Deportes

El partido de vuelta de cuartos de final

Spread the love

Martes 2 de diciembre de 2025

A las 7:02 de la noche, Daniel Quintero Huitrón sopló su ocarina, aunque el sonido se disolvió entre un Olímpico Universitario que rugía como si hubiera sido fabricado para noches de juicio.

Era el comienzo de un partido que prometía grandeza y terminó sirviendo un festín de caos, errores y un triunfo tan inexplicable como irresistible.

El escenario era de abolengo puro: Cruz Azul y Guadalajara, dos instituciones que han forjado buena parte del relato sagrado del fútbol mexicano, se encontraban para decidir al último semifinalista.

La ida fue un ejercicio de prudencia mortal; la vuelta, en cambio, se pintó desde temprano con brochazos violentos.

El Rebaño irrumpió como si cargara una misión divina.

Le pasó por encima a un Cruz Azul que entró con la actitud de quien revisa el celular sin ver realmente nada.

Al minuto 8 Cowell aprovechó una defensa celeste que seguía intentando descifrar dónde pararse.

Al minuto 13, Márquez filtró un pase quirúrgico para que Gabriel Fernández empatara y guardara, momentáneamente, las apariencias.

Al minuto 34, otro error azul regaló la ventaja a un Guadalajara que tenía a su rival mareado, descolocado y emocionalmente de rodillas.

La afición celeste observaba incrédula: el equipo que había mostrado destellos a lo largo del semestre estaba ofreciendo una de las funciones más desconcertantes de su repertorio.

Incluso el “ole” cayó desde la zona visitante, un gesto de insolencia que retrataba el desconcierto.

En el complemento, Piovi y Faravelli abandonaron el campo tras actuaciones que ni la caridad cristiana podría defender.

Con los cambios, Cruz Azul dejó de tropezar con su propia sombra; no jugó bien, simplemente dejó de jugar peor.

Chivas, siempre fiel a su inclinación por complicarse la vida, decidió que el 2-1 era suficiente y se echó atrás, entregando balón, campo y nervios.

Y llegó el minuto 71. El canterano rojinegro, criado en la cultura de jamás inclinarse ante el rival regional, ejecutó un disparo de soberbia pura.

La pelota golpeó un poste, cruzó la portería como si quisiera presumir su recorrido, chocó en el otro y terminó dentro.

Un gol tan absurdo que parecía una broma celestial.
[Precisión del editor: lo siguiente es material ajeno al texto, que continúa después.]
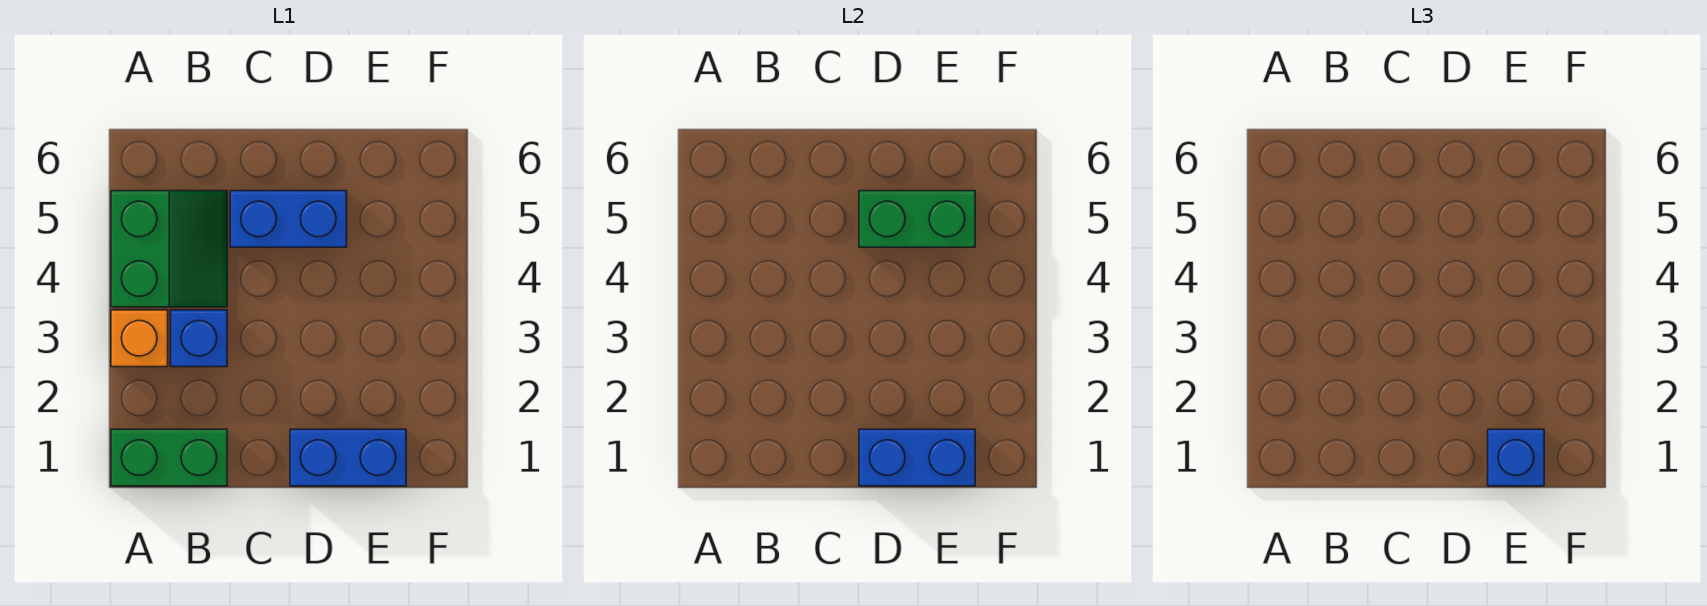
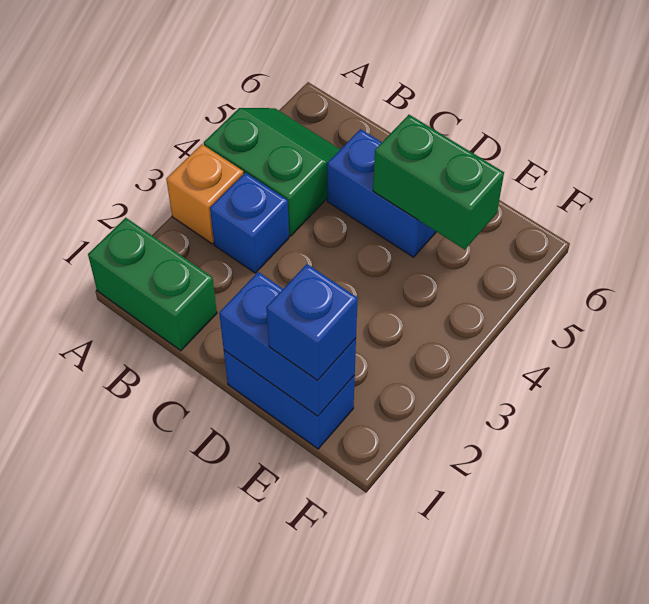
green slope A4:B5 level 1 top A -> green slope A4:B5 level 1 top 4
De pronto, Cruz Azul revivía en una de sus noches más pobres.

El duelo se volvió una tragicomedia competitiva: Chivas atacaba sin certeza; Cruz Azul resistía más por obligación que por convicción.

Hasta que al 86’, un penal infantil abrió la puerta al drama máximo: Romo tomó el balón para cedérselo a Javier Hernández, quien decidió darle un giro poético a la historia: envió la pelota a la tribuna, dejando al estadio suspendido entre la carcajada y el asombro.

La falla desmoronó a Chivas. Y Cruz Azul, que había sobrevivido de milagro durante casi todo el partido, encontró el tiro de gracia al minuto 97:

Gabriel Fernández levantó la mirada y cedió a Rodríguez, quien definió con una serenidad que su equipo no había mostrado en toda la noche. Globito perfecto. Remontada consumada.

El México 68 explotó. No por el fútbol desplegado —que fue errático, tenso y hasta vergonzoso por momentos— sino por la adrenalina visceral de derrotar a un grande en una liguilla que no perdona distracciones.

Cruz Azul ganó sin merecerlo del todo. Chivas perdió mereciendo más de lo que quisiera admitir.

El fútbol, al final, recordó su ley más incómoda: no triunfa el que mejor juega, sino el que golpea cuando la historia abre un resquicio.

Marcador final: Cruz Azul 3, Chivas 2.
Una victoria polémica, desordenada y, por eso mismo, inolvidable.